From upstream sec bug in ${URL}: ## The paths passed to the imagepng, imagejpeg, imagegif, imagewebp and imagewbmp functions are not validated to not contain null bytes, and as such may allow paths to be prematurely terminated by an attacker. This could be used to overwrite a file in a location other than the intended destination. The attached patch will check for null bytes in the given path, and return false, raising a warning in the event a null byte is encountered. ## This affects both 5.4 and 5.5 series, 5.3 series is not affected.
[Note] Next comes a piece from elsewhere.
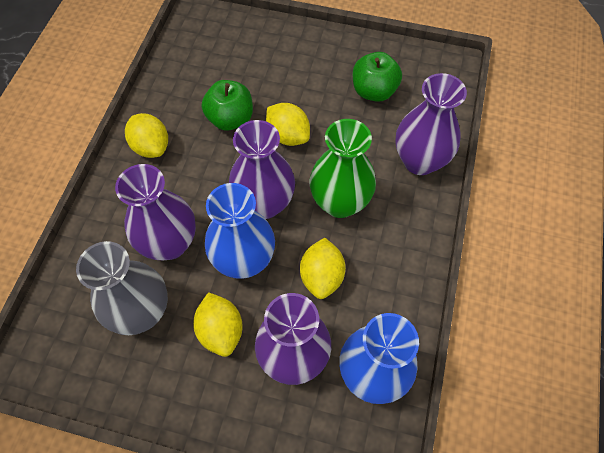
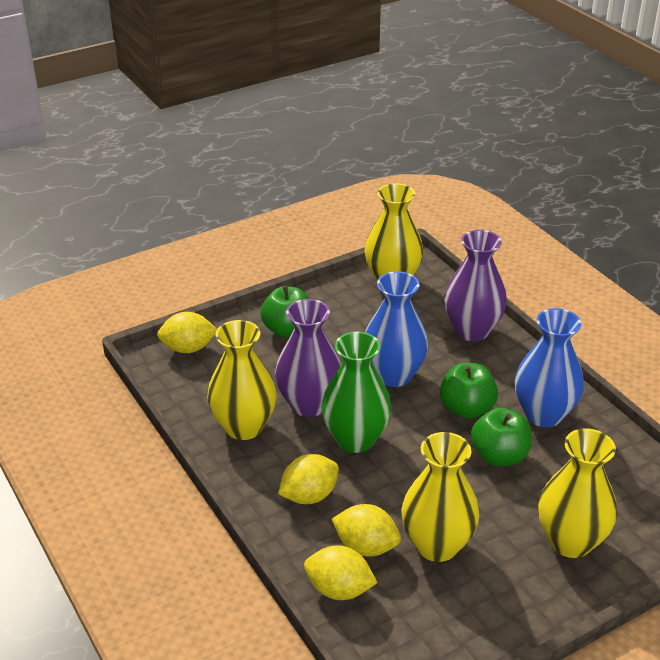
green apple: 2 -> 3
grey vase: 1 -> 0
purple vase: 4 -> 2
yellow vase: 0 -> 4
Patch at: http://git.php.net/?p=php-src.git;a=commitdiff;h=276bead9c47e91fa3fffce87a6911eaafdb1f8ab;hp=359bc0ee2f965ee0a76ddf0a7bb3bffb62662495 + . Fixed bug #67730 (Null byte injection possible with imagexxx functions). + (CVE-2014-5120) (Ryan Mauger)
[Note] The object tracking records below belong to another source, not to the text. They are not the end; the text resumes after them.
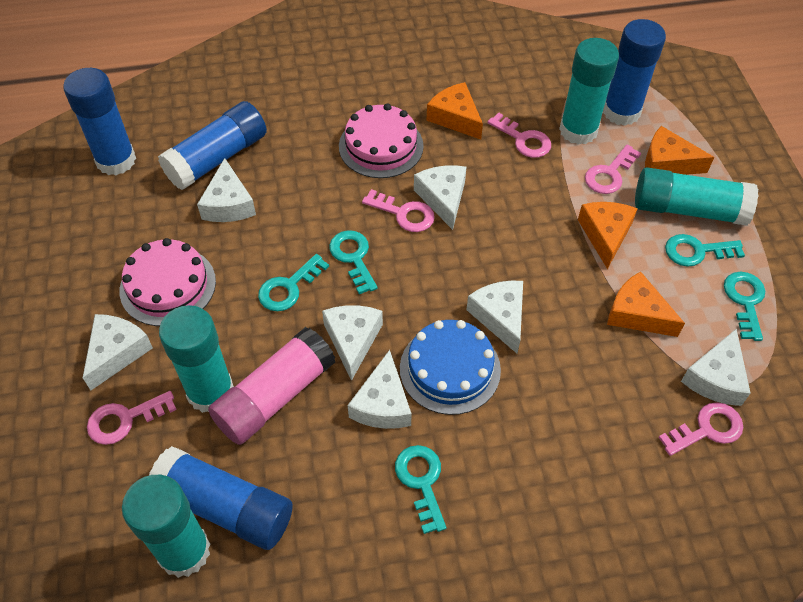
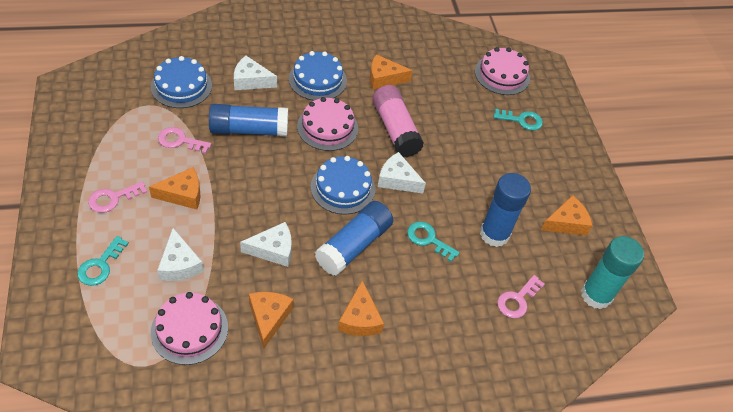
blue cake: 1 -> 3
blue glue stick: 4 -> 3
orange cheese: 4 -> 5
pink cake: 2 -> 3
pink key: 5 -> 3
turquoise glue stick: 4 -> 1
turquoise key: 5 -> 3
white cheese: 7 -> 4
this bug, basically affects gd and not php.
PHP uses bundled gd, so I guess it should affect php. Fixes should be committed though.
This is fixed in PHP 5.5.16 and 5.4.32
Continuing this bug as PHP only, media-libs/gd is handled in bug 520716
CVE-2014-5120 (http://nvd.nist.gov/nvd.cfm?cvename=CVE-2014-5120): gd_ctx.c in the GD component in PHP 5.4.x before 5.4.32 and 5.5.x before 5.5.16 does not ensure that pathnames lack %00 sequences, which might allow remote attackers to overwrite arbitrary files via crafted input to an application that calls the (1) imagegd, (2) imagegd2, (3) imagegif, (4) imagejpeg, (5) imagepng, (6) imagewbmp, or (7) imagewebp function.
Stabilization, cleanup done. In existing GLSA request.
This issue was resolved and addressed in GLSA 201408-11 at http://security.gentoo.org/glsa/glsa-201408-11.xml by GLSA coordinator Kristian Fiskerstrand (K_F).